The answer from Deepinder Goyal was measured but reassuring. “No meaningful impact yet,” he said, explaining that when localised supply disruptions happen — whether from LPG shortages, weather or any other factor — demand typically redistributes across the platform rather than disappearing entirely. The breadth of restaurant selection across cuisines, price points and geographies means customers have alternatives within the app. “Some restaurants in affected pockets did see temporary disruption, but platform-level throughput wasn’t impacted,” he added.

The food delivery growth story — structural, not transient

The shareholder letter addressed a broader question on what is driving the consistent acceleration in food delivery net order value growth over the last three quarters after bottoming out in Q1 FY26. Deepinder attributed the improvement to deliberate interventions to expand the addressable market into more price-sensitive segments.

The key move was lowering the minimum order value for free delivery to Rs 99 from Rs 199 for Gold members, along with targeted activation for budget-conscious customers and curated assortment specifically for this segment — meals under Rs 250. The results, he said, have been encouraging, with order volume growth driven by new-to-platform customers and higher frequency among existing budget-conscious customers.

Crucially, the company is not chasing this growth at the cost of economics. Revenue per order continues to improve and operating cost efficiencies have kept pace, which is why margins have remained stable even as the order mix has shifted toward lower-value orders. “We are optimising for absolute Adjusted EBITDA and not percent,” Deepinder said. Management guided for long-term 20%+ year-on-year NOV growth with margins remaining in the 5-6% range.

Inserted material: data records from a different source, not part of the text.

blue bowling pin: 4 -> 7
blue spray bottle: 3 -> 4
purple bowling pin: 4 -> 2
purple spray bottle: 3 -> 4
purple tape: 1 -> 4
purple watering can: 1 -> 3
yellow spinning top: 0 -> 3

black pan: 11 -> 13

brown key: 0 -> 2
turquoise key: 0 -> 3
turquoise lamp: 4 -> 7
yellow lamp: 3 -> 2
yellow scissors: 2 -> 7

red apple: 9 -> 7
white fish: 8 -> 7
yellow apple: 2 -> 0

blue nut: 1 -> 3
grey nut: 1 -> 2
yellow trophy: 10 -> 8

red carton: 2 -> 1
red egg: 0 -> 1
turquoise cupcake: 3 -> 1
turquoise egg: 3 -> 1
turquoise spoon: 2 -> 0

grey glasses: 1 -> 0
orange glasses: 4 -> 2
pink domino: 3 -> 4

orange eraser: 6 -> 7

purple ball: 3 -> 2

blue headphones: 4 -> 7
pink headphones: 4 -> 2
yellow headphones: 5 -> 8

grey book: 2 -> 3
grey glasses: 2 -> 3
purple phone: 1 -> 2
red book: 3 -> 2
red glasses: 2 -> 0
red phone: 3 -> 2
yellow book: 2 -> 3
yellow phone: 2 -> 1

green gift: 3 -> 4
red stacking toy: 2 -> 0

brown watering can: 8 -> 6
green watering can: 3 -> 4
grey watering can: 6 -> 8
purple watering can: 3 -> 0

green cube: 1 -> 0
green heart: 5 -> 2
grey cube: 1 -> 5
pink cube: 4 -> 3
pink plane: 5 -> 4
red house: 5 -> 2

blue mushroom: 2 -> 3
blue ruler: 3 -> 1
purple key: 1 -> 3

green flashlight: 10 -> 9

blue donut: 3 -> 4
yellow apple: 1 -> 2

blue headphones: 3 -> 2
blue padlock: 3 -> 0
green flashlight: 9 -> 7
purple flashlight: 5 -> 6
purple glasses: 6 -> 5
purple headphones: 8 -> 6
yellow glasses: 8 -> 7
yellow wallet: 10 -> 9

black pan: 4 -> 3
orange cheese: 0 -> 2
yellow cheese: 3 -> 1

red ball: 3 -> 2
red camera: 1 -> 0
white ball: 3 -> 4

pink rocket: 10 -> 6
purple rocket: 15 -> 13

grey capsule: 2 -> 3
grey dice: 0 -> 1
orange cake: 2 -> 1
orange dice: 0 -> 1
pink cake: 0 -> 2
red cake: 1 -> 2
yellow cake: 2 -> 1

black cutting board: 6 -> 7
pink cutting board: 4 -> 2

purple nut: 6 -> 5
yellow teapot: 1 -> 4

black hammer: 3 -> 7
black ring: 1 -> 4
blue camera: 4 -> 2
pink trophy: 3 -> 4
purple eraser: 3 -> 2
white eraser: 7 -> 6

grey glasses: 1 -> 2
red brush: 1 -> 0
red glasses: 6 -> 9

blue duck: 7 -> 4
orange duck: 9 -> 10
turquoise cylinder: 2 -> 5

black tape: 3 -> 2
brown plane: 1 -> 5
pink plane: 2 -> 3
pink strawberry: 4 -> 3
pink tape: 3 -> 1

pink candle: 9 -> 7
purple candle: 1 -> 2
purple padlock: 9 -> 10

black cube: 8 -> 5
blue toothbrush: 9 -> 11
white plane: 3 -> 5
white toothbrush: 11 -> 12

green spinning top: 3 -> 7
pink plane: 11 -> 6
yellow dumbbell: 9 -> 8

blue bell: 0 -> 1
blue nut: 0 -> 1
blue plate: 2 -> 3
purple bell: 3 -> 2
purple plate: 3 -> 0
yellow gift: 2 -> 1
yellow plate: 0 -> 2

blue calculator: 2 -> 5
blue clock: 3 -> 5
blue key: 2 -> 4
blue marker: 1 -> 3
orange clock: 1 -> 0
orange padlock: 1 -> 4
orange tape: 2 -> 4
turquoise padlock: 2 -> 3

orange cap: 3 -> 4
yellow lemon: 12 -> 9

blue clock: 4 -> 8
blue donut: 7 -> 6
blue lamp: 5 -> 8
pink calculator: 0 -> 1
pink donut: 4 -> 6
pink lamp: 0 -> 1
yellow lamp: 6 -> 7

Going Out — lumpy but on track

On the District app’s Going Out segment, CFO Akshant Goyal flagged that the 47% year-on-year NOV growth in the latest quarter versus 20% in the prior year should be read with caution given the inherent lumpiness of the business — Q3 is events-heavy, Q1 is IPL-heavy, and movies NOV depends entirely on the release calendar. Quarter-to-quarter swings are large and not indicative of underlying momentum. For full year FY26, Going Out NOV grew 42% year-on-year, and management reiterated its guidance of $3 billion in NOV and $150 million in Adjusted EBITDA by FY30, implying approximately 30%+ year-on-year NOV growth from here.

Cash position

Cash balance at the end of Q4 FY26 increased to Rs 17,972 crore from Rs 17,820 crore in Q3 FY26. Akshant flagged two items — net working capital decreased sequentially due to settlements with sellers following the transition to the first-party model in quick commerce, and the negative cash movement in other items largely reflected mark-to-market adjustments on debt securities held by the company due to lower bond prices in an uncertain macro environment. He clarified these are not realised losses and do not impact treasury returns as Eternal intends to hold these bonds to maturity.

Disclaimer: This article is for informational purposes only and does not constitute investment advice. Please consult a qualified financial advisor before making investment decisions.